Y hay que tener en cuenta que el primer ministro israelí, Benjamin Netanyahu (entonces como ahora), había presionado duramente contra el JCPOA, incluso pasando por encima del presidente Obama de una forma sin precedentes para animar al Congreso a rechazar el acuerdo. Ese esfuerzo por hacer de aguafiestas fracasó, hasta que, en mayo de 2018, el presidente Trump simplemente rompió el tratado. Netanyahu fue grabado presumiendo de haber convencido al crédulo Trump para dar ese paso. Aunque la derecha israelí insistió en que su mayor preocupación era una ojiva nuclear iraní, seguro que no actuó de esa manera. Sabotear el acuerdo de 2015 en realidad liberó a ese país de todas las restricciones. Netanyahu y los políticos israelíes de ideas afines estaban, al parecer, molestos porque el JCPOA sólo abordaba el programa de enriquecimiento nuclear civil de Irán y no ordenaba un retroceso de la influencia iraní en Líbano, Irak y Siria, que aparentemente creían que era la verdadera amenaza.
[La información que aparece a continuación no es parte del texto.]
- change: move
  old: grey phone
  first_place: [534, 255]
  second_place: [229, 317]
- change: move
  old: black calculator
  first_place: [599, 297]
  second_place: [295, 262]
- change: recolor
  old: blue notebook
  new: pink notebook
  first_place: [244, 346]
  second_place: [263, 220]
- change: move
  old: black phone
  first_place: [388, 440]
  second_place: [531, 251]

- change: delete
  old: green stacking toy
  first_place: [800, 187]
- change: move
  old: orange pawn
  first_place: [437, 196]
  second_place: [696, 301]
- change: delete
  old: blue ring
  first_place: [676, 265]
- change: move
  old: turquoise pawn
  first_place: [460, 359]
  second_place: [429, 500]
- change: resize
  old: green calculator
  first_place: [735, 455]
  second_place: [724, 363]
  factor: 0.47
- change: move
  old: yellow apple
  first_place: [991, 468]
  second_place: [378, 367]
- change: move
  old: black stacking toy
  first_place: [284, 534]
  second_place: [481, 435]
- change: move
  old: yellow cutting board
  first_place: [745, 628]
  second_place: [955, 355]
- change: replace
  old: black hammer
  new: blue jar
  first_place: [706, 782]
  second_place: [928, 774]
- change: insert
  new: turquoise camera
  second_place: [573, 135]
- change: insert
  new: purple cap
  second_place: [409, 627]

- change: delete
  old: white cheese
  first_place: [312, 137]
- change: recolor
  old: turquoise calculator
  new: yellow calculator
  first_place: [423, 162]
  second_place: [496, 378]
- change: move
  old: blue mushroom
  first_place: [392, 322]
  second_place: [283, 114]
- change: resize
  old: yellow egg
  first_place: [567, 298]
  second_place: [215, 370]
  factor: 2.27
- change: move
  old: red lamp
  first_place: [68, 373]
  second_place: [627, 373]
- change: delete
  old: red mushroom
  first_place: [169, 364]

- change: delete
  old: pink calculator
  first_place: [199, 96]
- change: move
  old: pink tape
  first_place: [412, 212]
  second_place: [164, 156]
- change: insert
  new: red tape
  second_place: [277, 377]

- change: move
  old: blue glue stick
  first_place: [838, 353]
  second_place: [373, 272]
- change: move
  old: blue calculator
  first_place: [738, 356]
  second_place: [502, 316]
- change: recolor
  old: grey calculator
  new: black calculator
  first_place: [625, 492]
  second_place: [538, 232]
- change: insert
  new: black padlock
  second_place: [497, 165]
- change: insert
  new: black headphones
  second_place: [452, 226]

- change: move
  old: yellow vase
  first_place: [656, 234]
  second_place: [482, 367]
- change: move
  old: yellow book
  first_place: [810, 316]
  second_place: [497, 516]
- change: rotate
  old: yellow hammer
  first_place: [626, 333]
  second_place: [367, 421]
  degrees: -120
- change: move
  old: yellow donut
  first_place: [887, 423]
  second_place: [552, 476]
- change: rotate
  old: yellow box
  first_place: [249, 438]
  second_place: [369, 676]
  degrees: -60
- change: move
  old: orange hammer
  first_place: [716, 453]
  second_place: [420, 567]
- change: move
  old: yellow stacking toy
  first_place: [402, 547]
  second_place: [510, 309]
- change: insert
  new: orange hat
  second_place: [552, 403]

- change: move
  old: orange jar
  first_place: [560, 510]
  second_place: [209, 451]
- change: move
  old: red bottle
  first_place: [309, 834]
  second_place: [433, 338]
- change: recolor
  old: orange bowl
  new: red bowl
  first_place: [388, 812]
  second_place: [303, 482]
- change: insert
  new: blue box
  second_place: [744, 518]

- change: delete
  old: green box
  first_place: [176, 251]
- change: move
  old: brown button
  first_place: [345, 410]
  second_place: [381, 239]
Trump impuso a Irán lo que equivalía a un embargo financiero y comercial. A raíz de ello, comerciar con ese país se convirtió en una propuesta cada vez más arriesgada. En mayo de 2019, Trump había tenido un gran éxito según sus propios criterios (y los de Netanyahu). Había logrado reducir las exportaciones de petróleo de Irán de 2,5 millones de barriles diarios a tan solo 200.000 barriles diarios. No obstante, los dirigentes de ese país siguieron cumpliendo los requisitos del JCPOA hasta mediados de 2019, tras lo cual empezaron a hacer alarde de sus disposiciones. Irán ha producido ahora uranio altamente enriquecido y está mucho más cerca que nunca de ser capaz de fabricar armas nucleares, aunque sigue sin tener un programa nuclear militar y los ayatolás siguen negando que quieran ese tipo de armamento.
En realidad, la «campaña de máxima presión» de Trump hizo cualquier cosa menos destruir la influencia de Teherán en la región. De hecho, si acaso, en Líbano, Siria e Irak el poder de los ayatolás no hizo más que reforzarse.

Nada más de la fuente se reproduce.